Schools

Board to Reconsider Random Drug Test Policy

The Board of Education agreed to analyze whether the three-year-old program is working.

The Board of Education intends to revisit its random drug testing policy to establish whether the three-year-old practice is necessary.

The board gave the charge to its Education Committee, at the request of board member Greg Gillette.

Gillette noted that the board has not seen a report on the random drug testing program in over a year, after the federal grant that funded the program expired.

Find out what's happening in Hillsboroughwith free, real-time updates from Patch.

Gillette would prefer to see the report every year—and review the program’s efficacy.

“It was really my expectation as a board member that we would see that report every year,” he said. “More than that it was my expectation as board member that after the grant was finished that we would review random drug testing as a team.

Find out what's happening in Hillsboroughwith free, real-time updates from Patch.

“I’d like someone to bring up the idea that we change our random drug test policy to give it a sunset date of June 30 2012,” he said. “ .  .  . If that did pass, that would then begin the discussion of having a new policy.”

Though Gillette opposed the policy during its initially vote in February 2008, he noted that the policy could be the same as the current policy—but the board should have a discussion about the policy and whether the district should continue the policy. Any new policy should also have an end date to encourage discussion about continuing it, he added.

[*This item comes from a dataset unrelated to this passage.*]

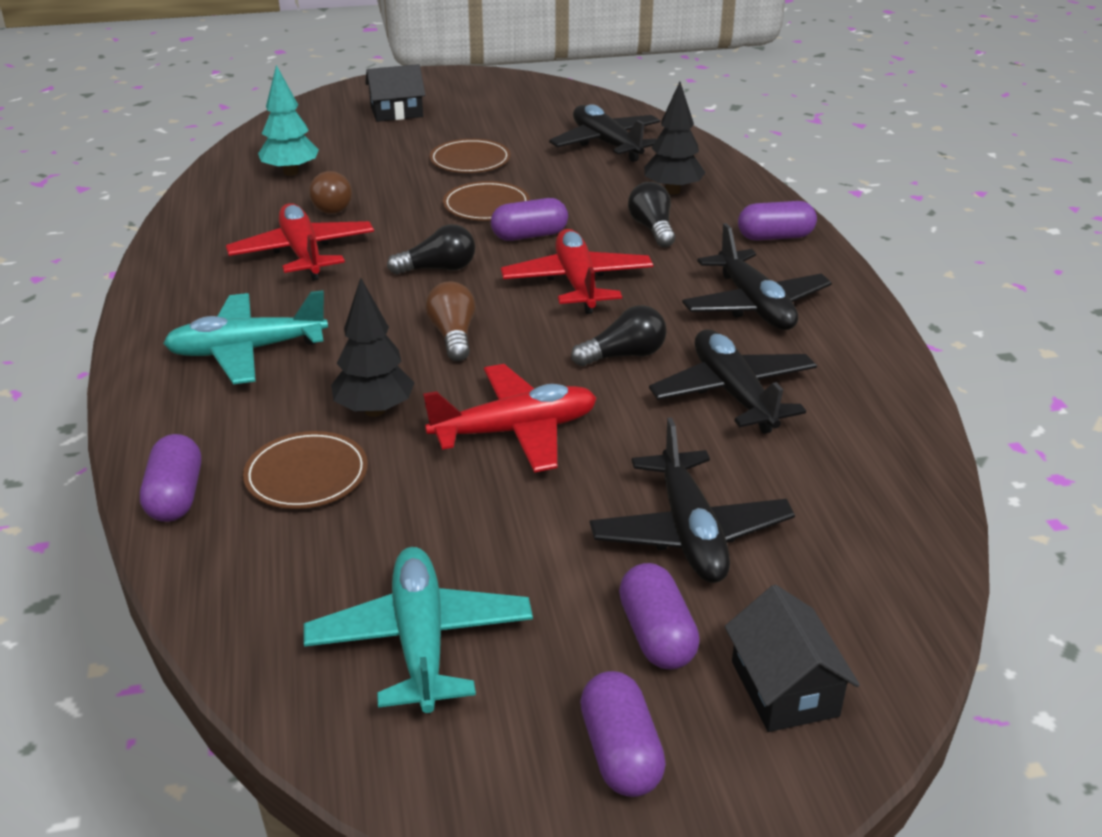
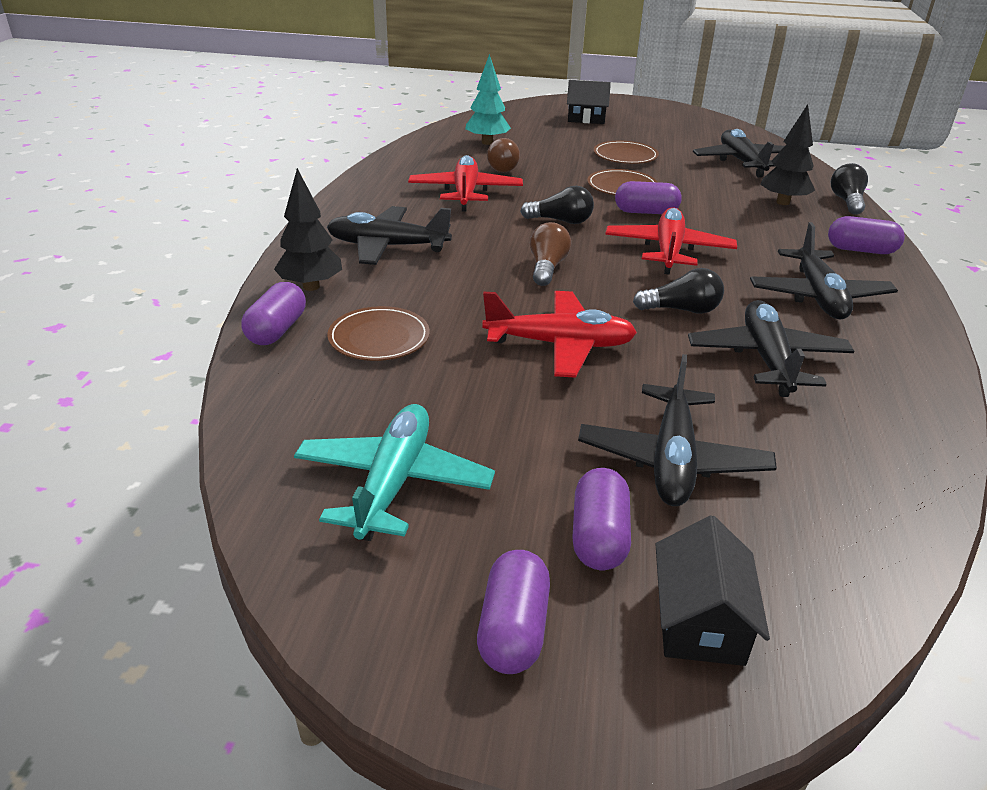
camera: 20 degrees right, 0 degrees up
(247, 351) = (387, 246): turquoise plane -> black plane
(374, 410) = (456, 305): black tree -> black tree (311, 286)
(652, 229) = (752, 225): black light bulb -> black light bulb (846, 201)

“I think this is the only way we’re ever going to get a discussion on whether to continue random drug testing,” Gillette said. “.  .  .I would propose that the new policy also have a sunset date of, say, June 30 2015 so we’re always on top of this.”

Suggesting the discussion likely would not change Gillette’s vote, since he still opposes the policy.

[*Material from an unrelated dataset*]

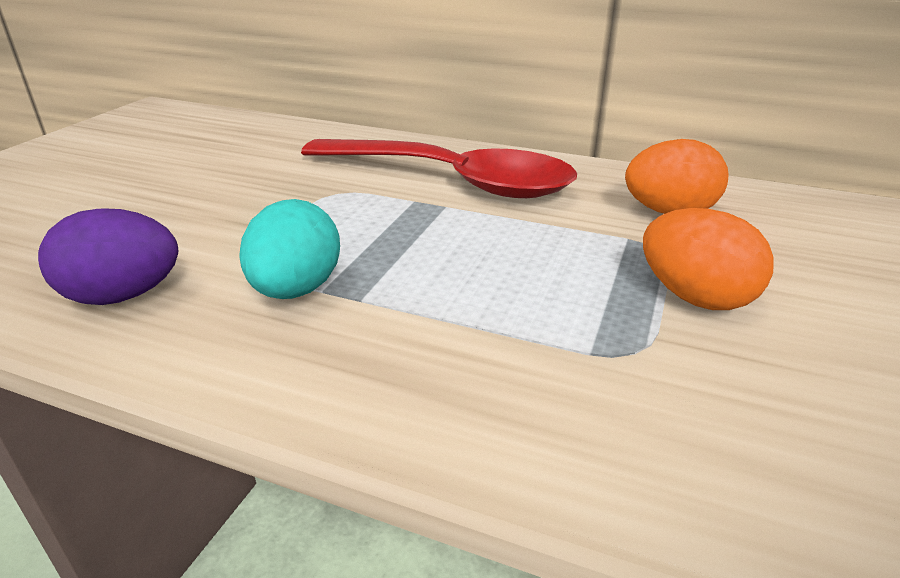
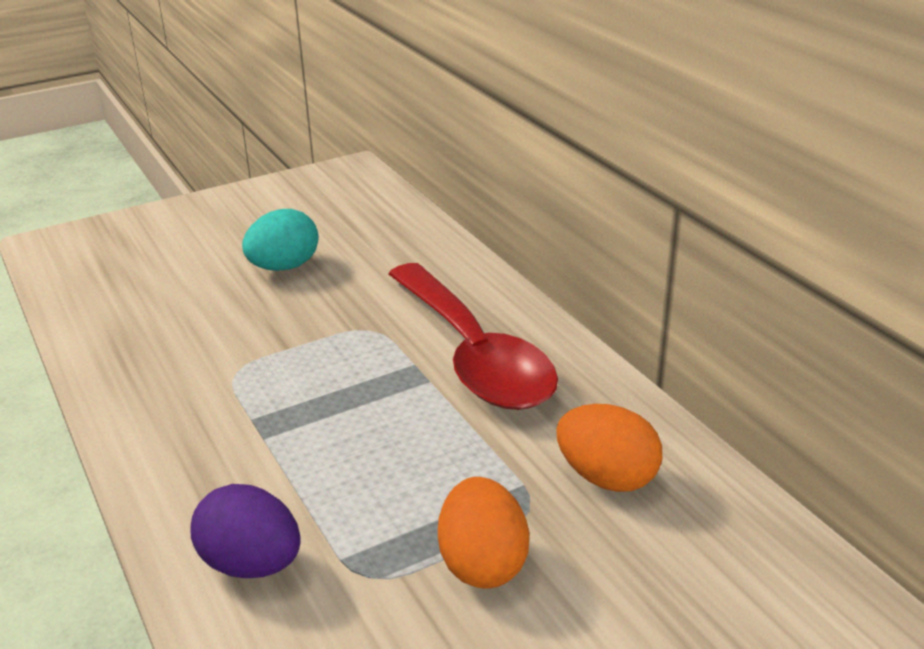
camera: 40 degrees right, 0 degrees up
(123, 296) = (146, 366): purple egg -> purple egg (251, 564)
(296, 290) = (237, 410): turquoise egg -> turquoise egg (284, 267)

“I think it’s unconstitutional, I don’t think it’s done anything,” he said.  “This was supposed to be a deterrent. It’s not been a deterrent as far as I can tell. It’s only really real effect is to be a deterrent. That’s the only reason to have it. You cannot do enough testing to catch enough kids.”

The district approved its Random Drug Test policy and program in February 2008, after two meetings marked with commentary from high school students, parents, teachers and administrators from other districts, including Hunterdon Central Regional High School.

During those meetings, former Board of Education members John Donnadio and Frank Blandino and Gillette were the only dissenting votes.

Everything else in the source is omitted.